Many common operations can throw errors at runtime in Julia, they often do this by branching and calling a function in that branch both of which are slow on GPUs. Using @inbounds when indexing into arrays will eliminate exceptions due to bounds checking. Note that running code with --check-bounds=yes (the default for Pkg.test) will always emit bounds checking. You can also use assume from the package LLVM.jl to get rid of exceptions, e.g.

using LLVM.Interop

function test(x, y)
    assume(x > 0)
    div(y, x)
end

The assume(x > 0) tells the compiler that there cannot be a divide by 0 error.

For more information and examples check out Kernel analysis and optimization.

32-bit Integers

Use 32-bit integers where possible. A common source of register pressure is the use of 64-bit integers when only 32-bits are required. For example, the hardware's indices are 32-bit integers, but Julia's literals are Int64's which results in expressions like blockIdx().x-1 to be promoted to 64-bit integers. To use 32-bit integers we can instead replace the 1 with Int32(1) or more succintly 1i32 if you run using CUDA: i32.

To see how much of a difference this makes let's use a kernel introduced in the introductory tutorial for inplace addition.

using CUDA, BenchmarkTools

function gpu_add3!(y, x)
    index = (blockIdx().x - 1) * blockDim().x + threadIdx().x
    stride = gridDim().x * blockDim().x
    for i = index:stride:length(y)
        @inbounds y[i] += x[i]
    end
    return
end
gpu_add3! (generic function with 1 method)

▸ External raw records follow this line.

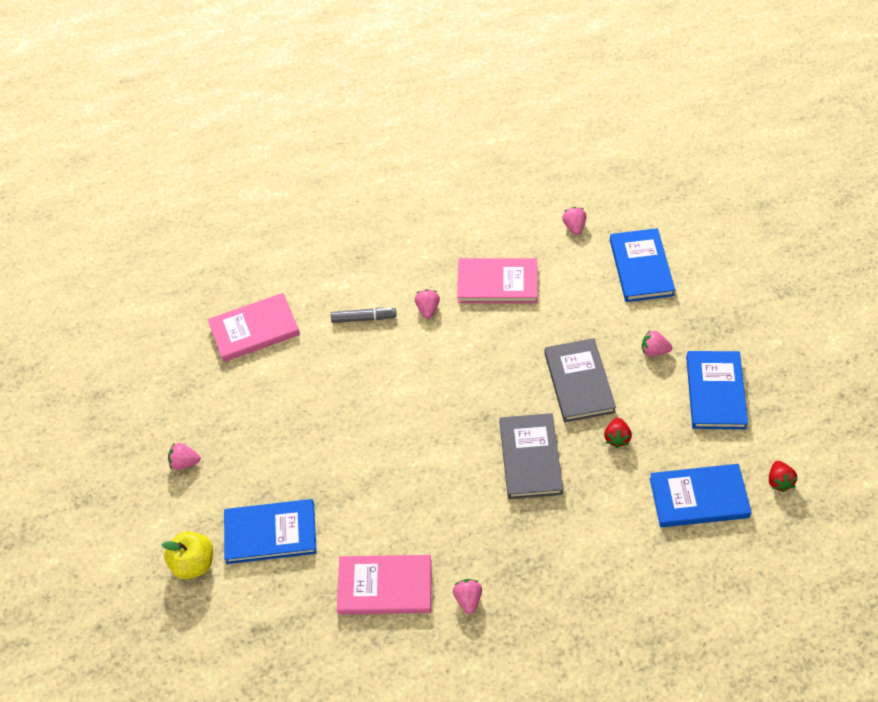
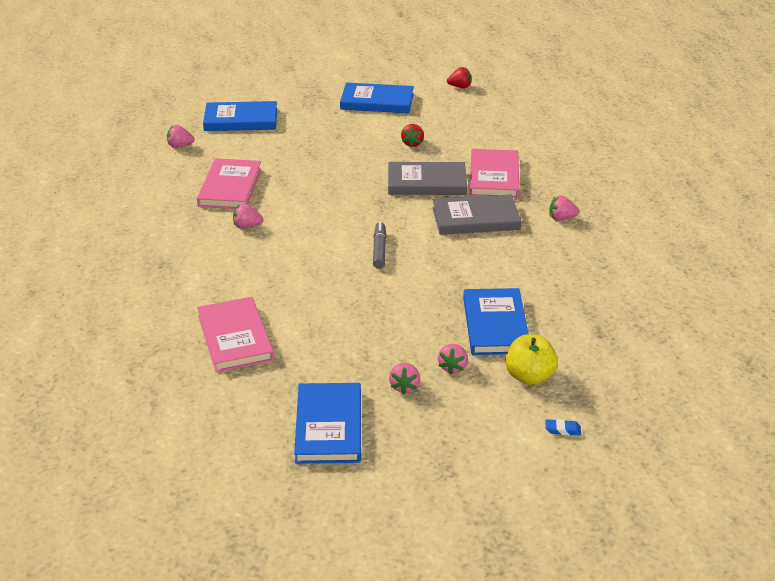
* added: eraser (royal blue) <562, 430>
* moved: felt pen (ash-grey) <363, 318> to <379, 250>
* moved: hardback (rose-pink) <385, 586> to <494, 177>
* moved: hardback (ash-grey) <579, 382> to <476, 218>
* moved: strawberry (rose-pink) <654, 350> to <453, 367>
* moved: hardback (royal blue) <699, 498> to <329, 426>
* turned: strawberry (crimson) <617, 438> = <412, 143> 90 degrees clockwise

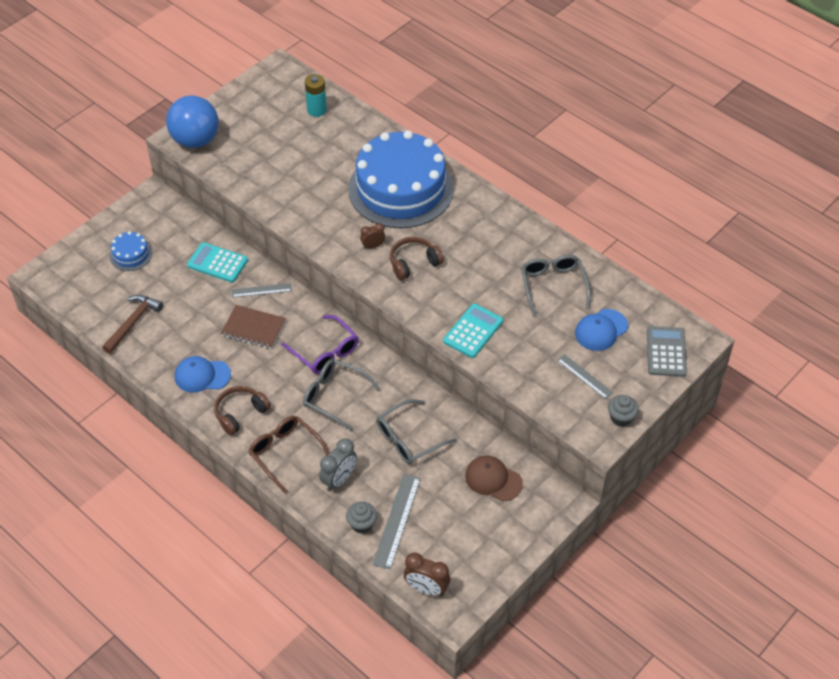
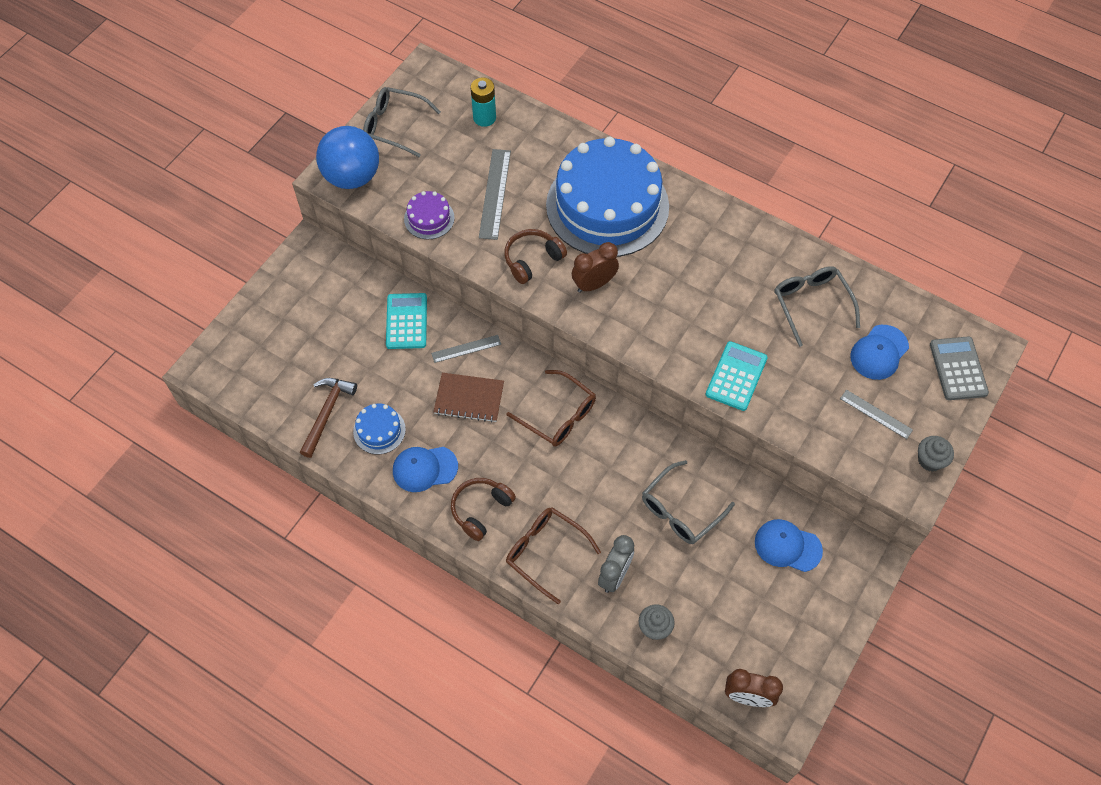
* added: layer cake (violet) <429, 218>
* moved: layer cake (royal blue) <131, 254> to <379, 430>
* moved: eyeglasses (ash-grey) <334, 396> to <394, 126>
* moved: ruler (ash-grey) <397, 520> to <494, 193>
* moved: headphones (dark brown) <413, 263> to <532, 260>
* recoloured: eyeglasses (violet) <325, 351> to eyeglasses (dark brown) <558, 415>
* recoloured: peaked cap (dark brown) <493, 479> to peaked cap (royal blue) <787, 546>
* turned: adding machine (turquoise) <217, 263> = <406, 321> 75 degrees clockwise
* resized: alarm clock (dark brown) <373, 246> = <594, 284> x1.63

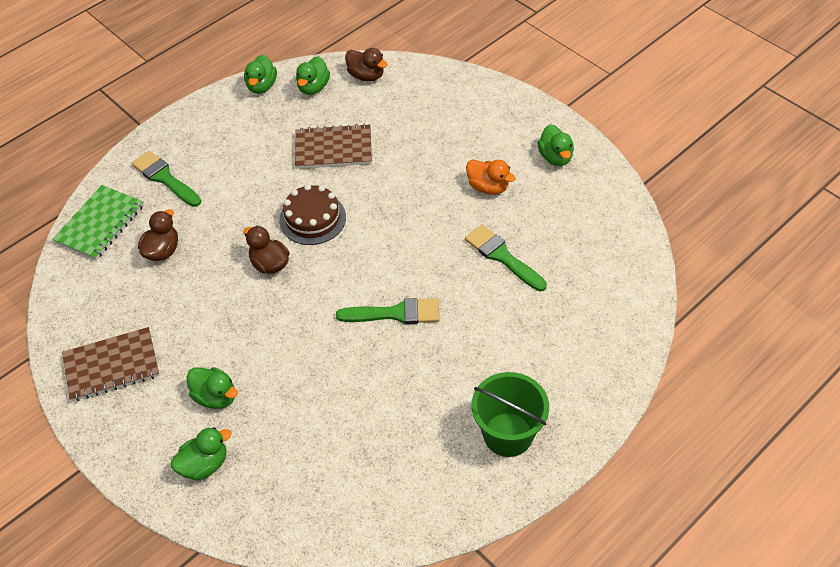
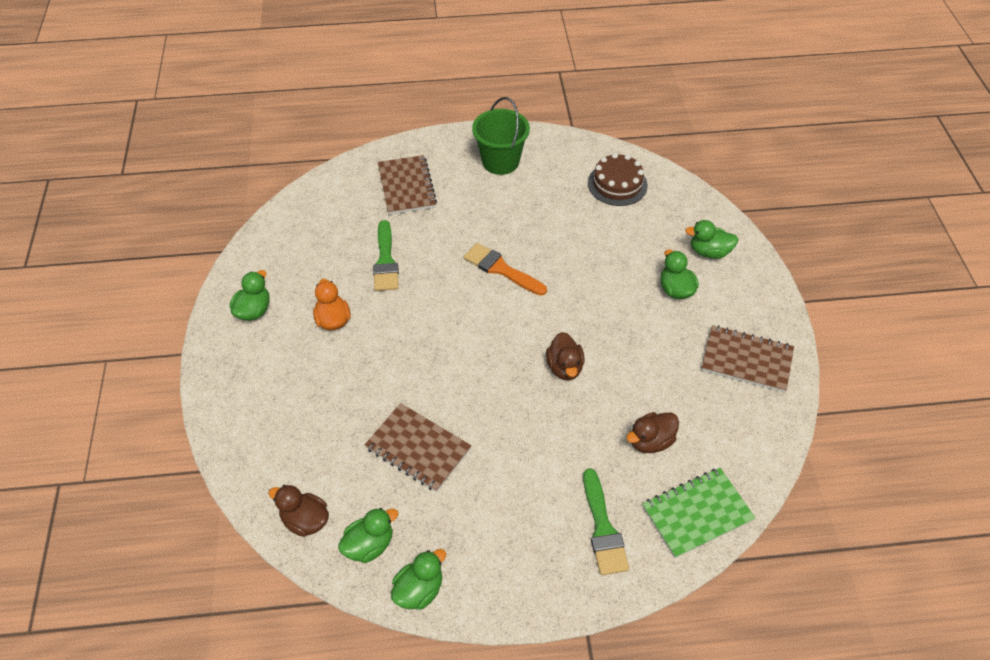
* added: exercise book (dark brown) <406, 186>
* moved: layer cake (dark brown) <312, 218> to <617, 184>
* recoloured: brush (leaf-green) <395, 313> to brush (bright orange) <501, 269>
* turned: toy duck (dark brown) <366, 76> = <305, 520> 45 degrees counterclockwise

Now let's see how many registers are used:

x_d = CUDA.fill(1.0f0, 2^28)
y_d = CUDA.fill(2.0f0, 2^28)

CUDA.registers(@cuda gpu_add3!(y_d, x_d))
  29

Our kernel using 32-bit integers is below:

function gpu_add4!(y, x)
    index = (blockIdx().x - Int32(1)) * blockDim().x + threadIdx().x
    stride = gridDim().x * blockDim().x
    for i = index:stride:length(y)
        @inbounds y[i] += x[i]
    end
    return
end
gpu_add4! (generic function with 1 method)
CUDA.registers(@cuda gpu_add4!(y_d, x_d))
  28

So we use one less register by switching to 32 bit integers, for kernels using even more 64 bit integers we would expect to see larger falls in register count.

Avoiding StepRange

In the previous kernel in the for loop we iterated over index:stride:length(y), this is a StepRange. Unfortunately, constructing a StepRange is slow as they can throw errors and they contain unnecessary computation when we just want to loop over them. Instead it is faster to use a while loop like so:

function gpu_add5!(y, x)
    index = (blockIdx().x - Int32(1)) * blockDim().x + threadIdx().x
    stride = gridDim().x * blockDim().x

    i = index
    while i <= length(y)
        @inbounds y[i] += x[i]
        i += stride
    end
    return
end
gpu_add5! (generic function with 1 method)

The benchmark[1]:

function bench_gpu4!(y, x)
    kernel = @cuda launch=false gpu_add4!(y, x)
    config = launch_configuration(kernel.fun)
    threads = min(length(y), config.threads)
    blocks = cld(length(y), threads)

    CUDA.@sync kernel(y, x; threads, blocks)
end

function bench_gpu5!(y, x)
    kernel = @cuda launch=false gpu_add5!(y, x)
    config = launch_configuration(kernel.fun)
    threads = min(length(y), config.threads)
    blocks = cld(length(y), threads)

    CUDA.@sync kernel(y, x; threads, blocks)
end
bench_gpu5! (generic function with 1 method)
@btime bench_gpu4!($y_d, $x_d)
  76.149 ms (57 allocations: 3.70 KiB)
@btime bench_gpu5!($y_d, $x_d)
  75.732 ms (58 allocations: 3.73 KiB)

This benchmark shows there is a only a small performance benefit for this kernel however we can see a big difference in the amount of registers used, recalling that 28 registers were used when using a StepRange:

CUDA.registers(@cuda gpu_add5!(y_d, x_d))
  12

This page was generated using Literate.jl.

  • 1Conducted on Julia Version 1.9.2, the benefit of this technique should be reduced on version 1.10 or by using always_inline=true on the @cuda macro, e.g. @cuda always_inline=true launch=false gpu_add4!(y, x).